We went back to their house and had a lovely meal together. First, they poured wine into little individual cups and had a blessing prayer over them and passed it out. Then they had a blessing over the bread and passed the bread out. With the bread there was hummus, and eggplant salad, pepper salad and olive oil. After the bread was eaten, they brought out soup—chicken broth with a little bit of carrots in it and a nice big, walnut size dumpling. After the soup, they served a rice and quinoa salad, kebabpChi, and chicken.  After visiting a while more they brought brownies and cookies for dessert.

 Some time along the line, they asked us to sing two songs. One was “The Lord is my Light and My Salvation.” The other was, “Oh Lord, my God…” They seemed to appreciate it. Their two oldest children were both at home, the three youngest were not.

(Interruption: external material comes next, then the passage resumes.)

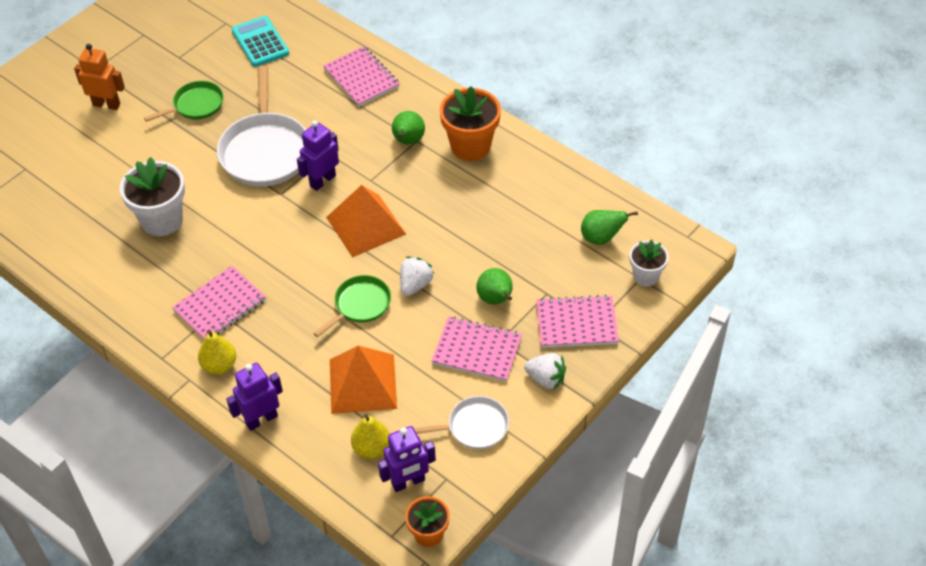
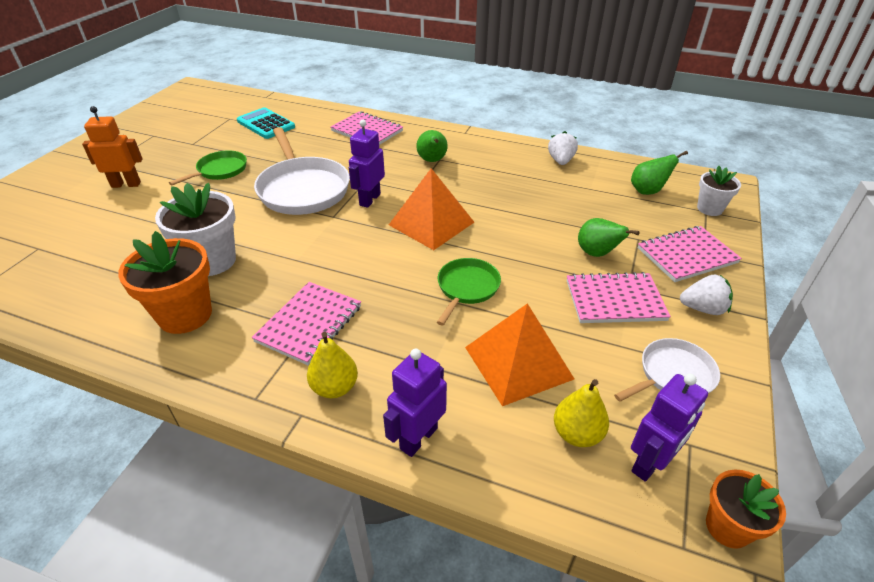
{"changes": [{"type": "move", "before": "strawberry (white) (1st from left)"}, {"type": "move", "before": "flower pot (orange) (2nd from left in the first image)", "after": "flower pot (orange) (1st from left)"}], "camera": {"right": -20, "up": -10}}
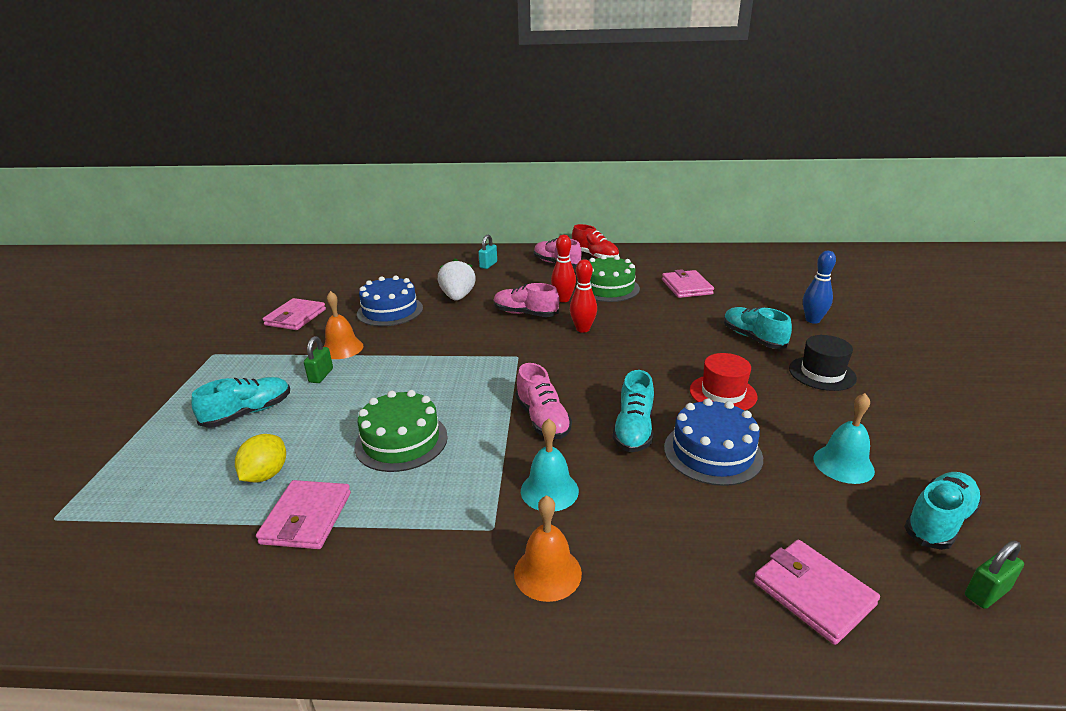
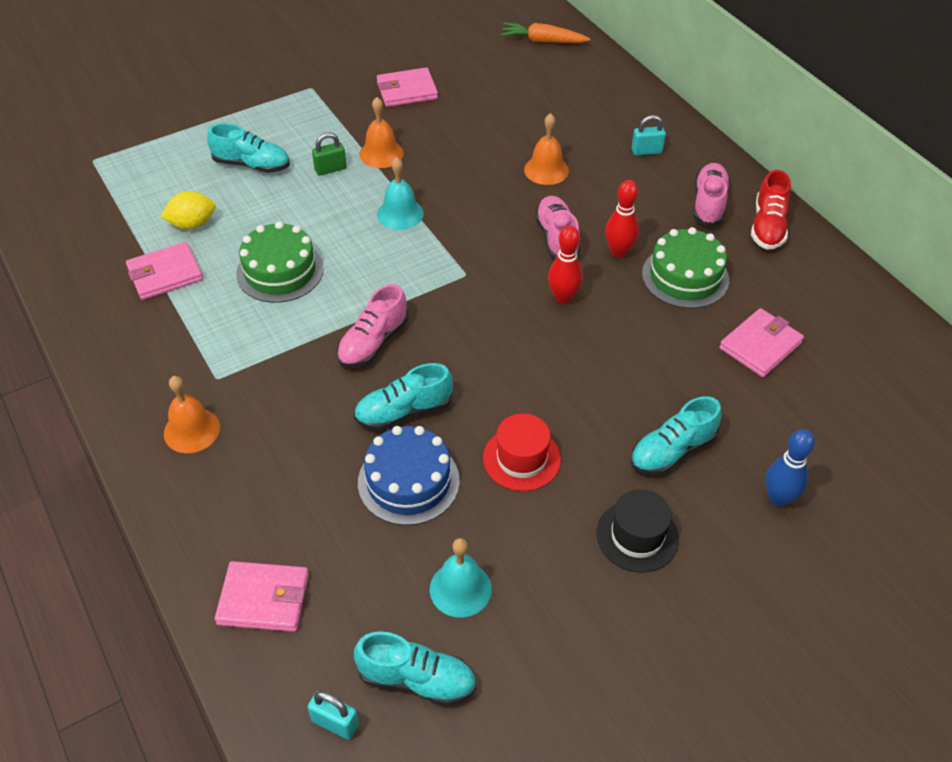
{"changes": [{"type": "delete", "before": "cake (blue) (1st from left)"}, {"type": "replace", "before": "strawberry (white)", "after": "bell (orange) (3rd from left)"}, {"type": "move", "before": "bell (turquoise) (1st from left)"}, {"type": "rotate", "before": "shoe (turquoise) (3rd from left in the first image)", "turn": -150}, {"type": "rotate", "before": "wallet (pink) (4th from left in the first image)", "turn": 75}, {"type": "recolor", "before": "padlock (green) (2nd from left)", "after": "padlock (turquoise) (1st from left)"}, {"type": "insert", "after": "carrot (orange)"}], "camera": {"right": 55, "up": 20}}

The oldest son was in the special unit that was deployed first on October 7, when Israel was attacked two years ago. He suffered trauma when 9 out of 14 people in his unit were either killed or wounded. But he was uninjured.

A special party for 6-7-year-old boys who were receiving their first Torah

 It was arranged that we would be meeting Tarek and the bus at 8:30, so soon after we were done eating (and done drinking tea for some of us) we needed to head back to the bus. The whole family walked us out to the bus and said goodbye to us out there. The bus could not come into the community. We needed to walk a few blocks outside the gate to meet the bus.